Not unless every one of the war conspirators and their chief minions — Bush, Rove, Dick Cheney, Donald Rumsfeld, Colin Powell, Paul Wolfowitz, Condi Rice, Scooter Libby, Andrew Card, Douglas Feith, John Bolton, Karen Hughes, John Yoo, Zalmay Khalilzad, George Tenet, Alberto Gonzales, Jay Bybee, Stephen Hadley, Jerry Bremer, Nicholas Calio, Richard Perle, Tony Blair and all the rest — were lined up in the public square with the entrails of their victims draped around their necks would anything approaching justice be done. But as Shakespeare told us long ago, “in the corrupted currents of this world, offence’s gilded hand may shove by justice, and oft ’tis seen the wicked prize itself buys out the law.”
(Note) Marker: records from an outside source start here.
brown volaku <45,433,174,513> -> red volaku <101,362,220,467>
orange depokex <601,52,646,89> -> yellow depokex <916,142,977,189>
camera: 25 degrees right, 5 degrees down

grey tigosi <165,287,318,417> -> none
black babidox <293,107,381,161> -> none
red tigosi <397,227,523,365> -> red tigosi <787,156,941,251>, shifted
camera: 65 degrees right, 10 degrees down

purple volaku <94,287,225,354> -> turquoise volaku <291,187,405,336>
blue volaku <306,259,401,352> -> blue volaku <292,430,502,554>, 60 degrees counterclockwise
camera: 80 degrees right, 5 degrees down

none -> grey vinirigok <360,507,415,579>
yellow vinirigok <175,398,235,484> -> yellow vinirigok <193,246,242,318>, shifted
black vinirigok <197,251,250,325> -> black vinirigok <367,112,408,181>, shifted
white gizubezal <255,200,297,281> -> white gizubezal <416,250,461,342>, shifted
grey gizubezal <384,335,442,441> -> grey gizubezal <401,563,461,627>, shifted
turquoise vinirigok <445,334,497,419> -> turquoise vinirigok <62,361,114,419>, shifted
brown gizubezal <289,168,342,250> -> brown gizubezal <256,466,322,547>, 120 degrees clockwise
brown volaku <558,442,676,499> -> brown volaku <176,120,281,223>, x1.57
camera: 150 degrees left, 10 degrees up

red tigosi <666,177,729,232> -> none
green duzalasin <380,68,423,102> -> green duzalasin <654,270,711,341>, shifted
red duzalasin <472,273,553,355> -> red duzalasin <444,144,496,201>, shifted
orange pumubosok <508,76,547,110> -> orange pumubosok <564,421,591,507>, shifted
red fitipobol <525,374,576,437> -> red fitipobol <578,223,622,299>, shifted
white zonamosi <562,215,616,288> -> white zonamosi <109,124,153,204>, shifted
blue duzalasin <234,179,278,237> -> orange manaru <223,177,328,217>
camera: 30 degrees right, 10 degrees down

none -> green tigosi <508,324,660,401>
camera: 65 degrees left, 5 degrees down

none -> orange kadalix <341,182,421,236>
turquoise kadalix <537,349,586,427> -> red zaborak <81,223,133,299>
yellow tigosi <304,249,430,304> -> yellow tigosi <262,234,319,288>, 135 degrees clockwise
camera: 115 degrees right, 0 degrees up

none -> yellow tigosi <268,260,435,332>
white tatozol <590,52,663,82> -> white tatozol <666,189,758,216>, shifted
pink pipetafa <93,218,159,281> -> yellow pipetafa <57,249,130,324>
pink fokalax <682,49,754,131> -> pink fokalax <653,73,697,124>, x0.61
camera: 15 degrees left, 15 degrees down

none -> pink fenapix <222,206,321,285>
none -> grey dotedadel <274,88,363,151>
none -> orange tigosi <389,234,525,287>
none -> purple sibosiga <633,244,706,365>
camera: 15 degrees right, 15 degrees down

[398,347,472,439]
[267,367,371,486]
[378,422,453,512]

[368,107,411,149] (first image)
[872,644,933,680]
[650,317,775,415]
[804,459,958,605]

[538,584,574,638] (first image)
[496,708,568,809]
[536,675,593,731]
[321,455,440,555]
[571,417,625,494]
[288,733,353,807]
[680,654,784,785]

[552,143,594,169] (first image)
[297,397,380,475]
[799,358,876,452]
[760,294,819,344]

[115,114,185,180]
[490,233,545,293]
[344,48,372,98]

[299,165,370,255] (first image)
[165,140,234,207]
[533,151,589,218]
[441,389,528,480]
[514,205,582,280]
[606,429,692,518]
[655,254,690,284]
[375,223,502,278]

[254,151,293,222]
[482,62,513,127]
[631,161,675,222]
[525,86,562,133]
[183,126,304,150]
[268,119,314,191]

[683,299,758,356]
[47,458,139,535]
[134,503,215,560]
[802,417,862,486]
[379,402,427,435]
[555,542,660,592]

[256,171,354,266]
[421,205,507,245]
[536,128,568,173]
For while official Washington strains to read the special prosecutor’s tea leaves, Bush’s war crime grinds on. Last weekend saw the “passage” of the much-ballyhooed Iraqi constitution — a desperately thrown-together rigamarole that quietly preserves the special privileges for Bush’s business cronies imposed by the former satrap, Bremer, while exacerbating the violent ethnic rivalries that Bush has unleashed across the tortured land.
This “victory for democracy” — achieved, in typical Bushist fashion, through outrageously rigged vote counts, as The New York Times reports — is in fact a blueprint for disaster. The Kurds will accelerate their U.S.-backed “ethnic cleansing” of the oil-rich north, while the Iranian-backed Shiite militias in the oil-rich south will accelerate their already murderous imposition of Talibanic religious rule. The once-dominant Sunni Arab minority, now marginalized and impoverished, will swell the ranks of the growing insurgency, as Baghdad and the nation’s central provinces plunge further into Somali-style anarchy. Terrorist freebooters, set loose in the one of the world’s most strategic locations by Bush’s destruction of the Iraqi state, will thrive in the chaos.
With no chance for the deliberately enfeebled central Iraqi government to take responsibility for the nation’s security, U.S. forces will remain knee-deep in the quagmire, killing and being killed without rhyme or reason — or hope of escape. Indeed, Bush is already signaling “a longer, broader conflict” in his speeches on the war, The New York Times reports. There is no “exit strategy” because Bush has never intended to leave. The installation of a permanent U.S. military presence in Iraq has been the war conspirators’ loudly proclaimed goal for many years, long before Bush was shoehorned into power — as we have noted here incessantly since 2002, citing chapter and verse from their own publications.
This is why they lied their way into war, this is why they outed a CIA agent whose husband exposed one of their lies: to pursue their dream of “global dominance,” of endless war profiteering and oil baksheesh. The prosecutor might give them a pinch, but the damage is already done: The dead will stay dead, the maimed will stay maimed, the tortured will never escape their nightmares. And the killing, the wounding and torment will go on.